Although the “death machine” was working at full speed, von Alvensleben was not satisfied with the results of his subordinates. He believed that they were murdering too few people. At one of the Selbstschutz’s weekly meetings in 1939, he argued that ‘it would be an honour for every Pole to fertilize the German soil with his carcass’.
From their places of detention, condemned Poles were mainly sent to be shot. They died in nameless death pits, in forest glens, in fields, were buried in gravel and sand pit areas and in Jewish cemeteries. However, they did not fall only from the bullets of pistols and rifles. They were also murdered with blunt instruments, such as shovels. This is evidenced by the many shattered skulls that were discovered during the exhumation. Next to one of them, the researchers noted: “Skull of a child with remnants of black braids. Corpse clad in low-heeled shoes and remains of decayed clothing”.
The Germans did not return to the issue of the extermination action in Pomerania until 1943. Realising the military defeat in the Soviet Union, and listening to the resolutions of the Tehran conference, as well as observing the world’s reaction to the exhumation in Katyn, the German occupier set about obliterating the traces of its crimes in Pomerania. To this end, Operation 1005 was launched, which was directed by the Reich Main Security Office. Its aim was to excavate the bodies from the death pits and irretrievably destroy the corpses of the murdered. These operations were carried out throughout Central and Eastern Europe.

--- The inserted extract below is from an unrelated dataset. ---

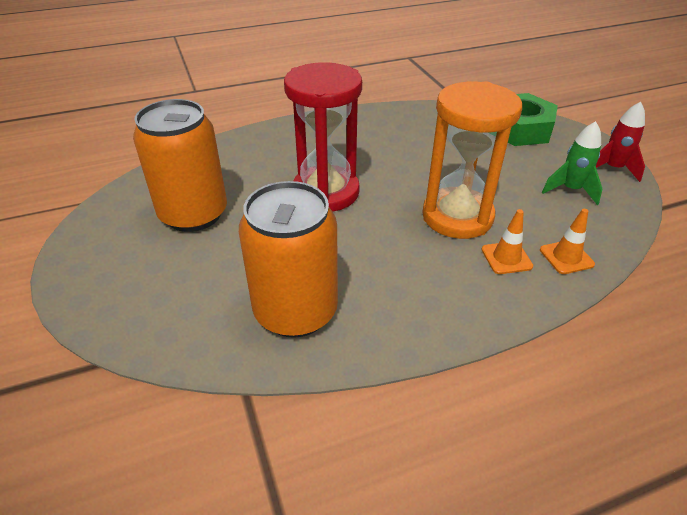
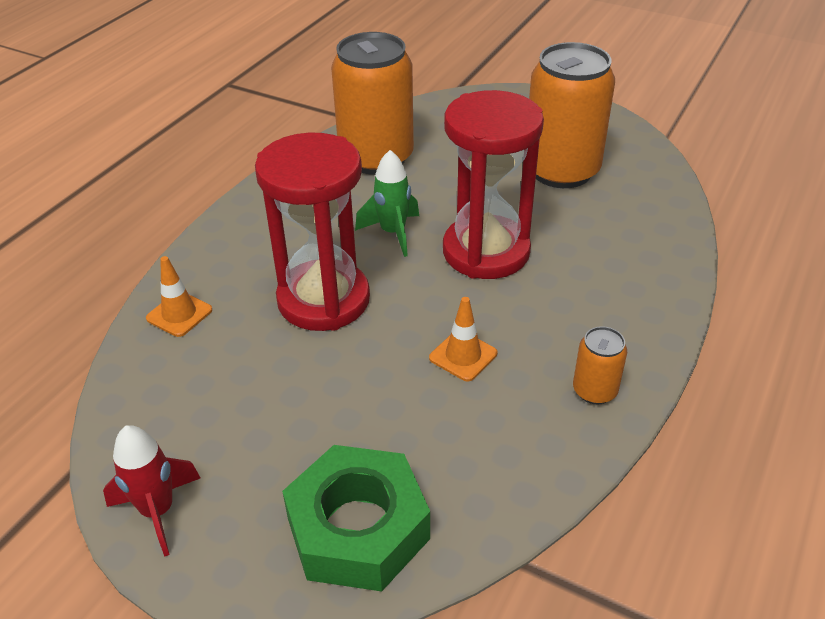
camera: 140 degrees right, 0 degrees up
(367, 120) = (594, 391): none -> orange can
(457, 216) = (323, 300): orange hourglass -> red hourglass
(506, 258) = (241, 281): orange traffic cone -> orange traffic cone (463, 356)
(570, 190) = (209, 421): green rocket -> green rocket (393, 233)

In 1944, Sonderkommano 1005 succeeded in destroying as many as 30 mass killing sites. In Pomerania, for example, inmates of the Stutthof camp and Jews participated in this work. These witnesses to the crimes were also murdered. Characteristically, the ashes left over from the burnt victims were sifted through special sieves because they were looking for valuables that the murdered had with them….
The Pomeranian Massacre of 1939 was the first German extermination action carried out in Poland after the outbreak of the Second World War. Only about 10,000 victims have been identified by name.